Les autres documents fiscaux versés aux débats apparaissent également insuffisants à constituer une circonstance « nouvelle » justifiant d’une situation financière dégradée qui rendrait manifestement excessive l’exécution de la décision dont appel et qui n’était pas déjà connue du premier juge, dans la mesure où le délégataire du premier président n’est pas à même de déduire de leur analyse une quelconque « situation de cessation de paiement théorique » ou un « risque d’ouverture d’une procédure de liquidation judiciaire » à l’encontre de la société Groupe Polyvalence Immobilier en l’absence de tout autre élément circonstancié.
De plus, il apparaît que la société Groupe Polyvalence Immobilier a bénéficié d’un échéancier de paiement octroyé par le premier juge.
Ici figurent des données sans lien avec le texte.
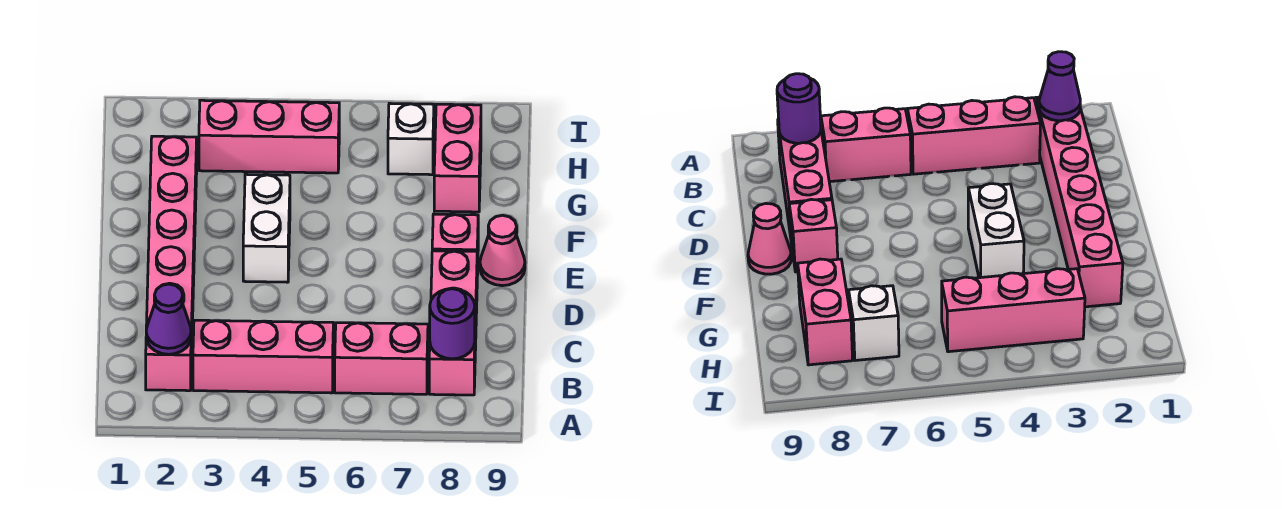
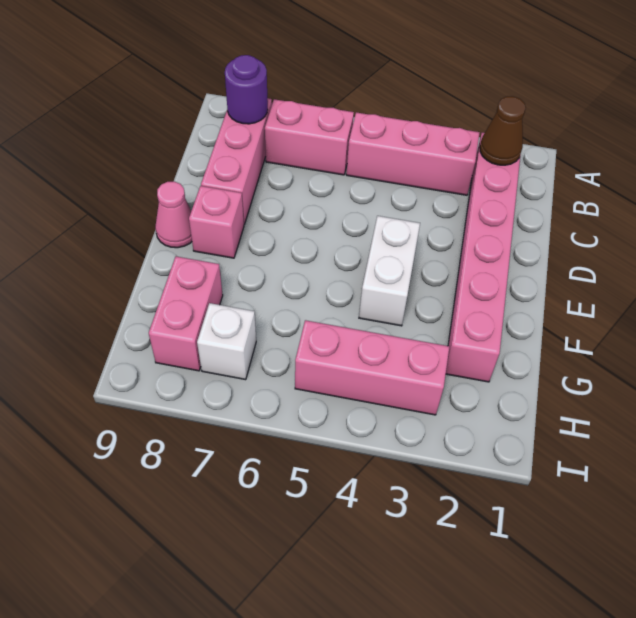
purple cone B2 level 2 -> brown cone B2 level 2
Par ailleurs, il apparaît que les moyens soulevés par la société Groupe Polyvalence Immobilier pour fonder sa demande d’arrêt de l’exécution provisoire sont inopérants pour relever de l’examen de l’affaire qui appartient exclusivement à la cour saisie de l’affaire au fond, nécessitant pour ce faire, d’apprécier la force probante des éléments communiqués et d’interpréter les contrats litigieux.
Dans ces conditions, en l’absence de démonstration apportée par la société Groupe Polyvalence Immobilier de conséquences manifestement excessives qui se seraient révélées postérieurement à la décision de première instance, il n’y a lieu pour le conseiller délégué d’examiner le moyen tiré de l’existence de moyens sérieux de réformation ou d’annulation par stricte application des dispositions de l’article 514-3 du code de procédure civile précité qui rend cumulatives les conditions qui y sont visées.
La demande d’arrêt de l’exécution provisoire de la société Groupe Polyvalence Immobilier sera rejetée.
Il n’y a lieu à statuer sur d’autres demandes.
Sur les demandes accessoires
En application de l’article 696 alinéa 1er du code de procédure civile, de principe, les dépens doivent être mis à la charge de la partie perdante.
Et, en application de l’article 700 du même code, le juge condamne la partie tenue aux dépens ou qui perd son procès à payer à l’autre partie, la somme qu’il détermine, au titre des frais exposés et non compris dans les dépens.
En l’espèce, partie perdante, la société Groupe Polyvalence Immobilier devra, par voie de conséquence, supporter les dépens de la présente instance et sera condamnée à payer à la société CCLS CM-CIC Leasing Solutions la somme de 1.500 euros au titre de l’article 700 du code de procédure civile.
PAR CES MOTIFS,
Déclarons irrecevable la demande d’arrêt de l’exécution provisoire par la société Groupe Polyvalence Immobilier ;
Condamnons la société Groupe Polyvalence Immobilier aux dépens ;
Condamnons la société Groupe Polyvalence Immobilier à payer à la société CM-CIC Leasing Solutions la somme de 1.500 euros au titre de l’article 700 du code de procédure civile ;
Rejetons toute demande plus ample ou contraire.
ORDONNANCE rendue par Madame Caroline BIANCONI-DULIN, Conseillère, assistée de Mme Cécilie MARTEL, greffière présente lors de la mise à disposition de l’ordonnance au greffe de la Cour, les parties en ayant été préalablement avisées dans les conditions prévues au deuxième alinéa de l’article 450 du code de procédure civile.